Herne. Das Land hat die Stadt Herne kritisiert, sie unternehme nicht genug im Kampf gegen Kinderarmut. Den Vorwurf will die Stadt nicht gelten lassen.
Hernes Sozialdezernentin Gudrun Thierhoff wehrt sich gegen Kritik der Landesregierung: Den Vorwurf, Herne habe Hilfen im Kampf gegen Kinderarmut nicht genutzt, hält sie für inakzeptabel. Vielfach handele es sich bei der Unterstützung aus Düsseldorf mehr um „Aktionismus“ als um grundlegende Konzepte. Die vom Land genannten Förderprogramme (siehe Infobox) seien aus mehreren guten Gründen nicht für Herne in Betracht gekommen.
Die Stadt hätte zunächst einmal einen Eigenanteil zahlen müssen, „doch dazu ist die Kommune angesichts der Haushaltslage nicht in der Lage“, so Thierhoff. Zudem hätte man umfangreiche Entwürfe schreiben müssen, „für die uns aber das Personal fehlt“. Schließlich „passten die Programme auch nicht zu unseren Strategien“, verdeutlicht die Dezernentin.
Herne hat ein vielschichtiges Hilfssystem entwickelt
Herne habe in den vergangenen Jahren ein vielschichtiges System entwickelt, um armen Familien zur Seite zu stehen. Das beginne mit der Geburt der Kinder und setze sich über Kita und Schulen fort. Besonders Augenmerk werde in der Begleitung auf Themen wie Gesundheit, Sprache, Bewegung und Motorik der Kinder gelegt. Doch diese Aspekte seien beispielsweise im dem fraglichen Programm „Kommunale Präventionsketten“ (früher: Kein Kind zurücklassen) nicht in der Form enthalten gewesen. Aus dem Fördertopf „Starke Quartiere - Starke Menschen“ habe man keine Gelder beantragt, weil Quartiersarbeit bereits finanziell aus anderen Programmen flankiert werde. Und auch hier habe das Problem des Eigenanteils bestanden.
Die Krux mit den Förderrichtlinien
Für Dennis Neumann von der städtischen Stabsstelle Zukunft der Gesellschaft liegt in den Förderbestimmungen auch eine Krux: Denn reiche Städte könnten sich eine solche Eigenbeteiligung in aller Regel leisten. Ärmere Kommunen hätten das Nachsehen, „obwohl gerade sie dringend auf Hilfen angewiesen sind“.

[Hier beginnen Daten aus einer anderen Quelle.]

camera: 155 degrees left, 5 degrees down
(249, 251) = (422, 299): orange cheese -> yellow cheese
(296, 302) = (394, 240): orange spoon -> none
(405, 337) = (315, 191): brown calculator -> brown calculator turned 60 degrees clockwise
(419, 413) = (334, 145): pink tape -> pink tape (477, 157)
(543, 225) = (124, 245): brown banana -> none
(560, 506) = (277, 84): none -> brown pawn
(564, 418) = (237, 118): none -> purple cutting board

Wenn Land oder auch der Bund wirklich zur Verbesserung der Situation in Städten wie Herne beitragen wollten, müsste nach Ansicht von Thierhoff und Stephanie Jordan, Leiterin des Fachbereichs Kinder-Jugend-Familie, an anderen Stellschrauben gedreht werden. Das Gezerre um die Finanzierung der Schulsozialarbeit sollte endlich ein Ende haben. „Wir brauchen die Sicherheit, dass die Stellen dauerhaft bleiben und zudem wäre es auch erforderlich, noch zusätzliche Stellen zu schaffen“, so Thierhoff. Es zeige sich im Alltag, wie wichtig der Einsatz der Schulsozialarbeiter sei, um Probleme frühzeitig zu erkennen und darauf einzugehen.
Mehr Kitaplätze schaffen
Darüber hinaus sollten auch deutlich mehr Gelder bereit gestellt werden, um den Ausbau von Kitaplätzen voranzubringen. Alle wissenschaftlichen Ergebnisse zeigten, erläutert Jordan, wie wichtig der Besuch eines Kindergartens für den weiteren Bildungsweg eines Kindes sei. Und insbesondere für Kindern von Hartz-IV-Empfängern bestehe die Gefahr, dass sie im Bildungsbereich benachteiligt werden. Kita-Ausbau heiße aber auch, dafür zu sorgen, dass ausreichend geschultes Personal da sei. Wie die Stadt Monheim einen beitragsfreien Besuch des Kindergartens zu ermöglichen, hält Thierhoff für wünschenswert, aber angesichts der Herner Finanzen für nicht umsetzbar. Notwendig wäre darüber hinaus, betont die Dezernentin, den Ganztag an Grundschulen auszubauen. In vielen anderen europäischen Ländern sei das Standard.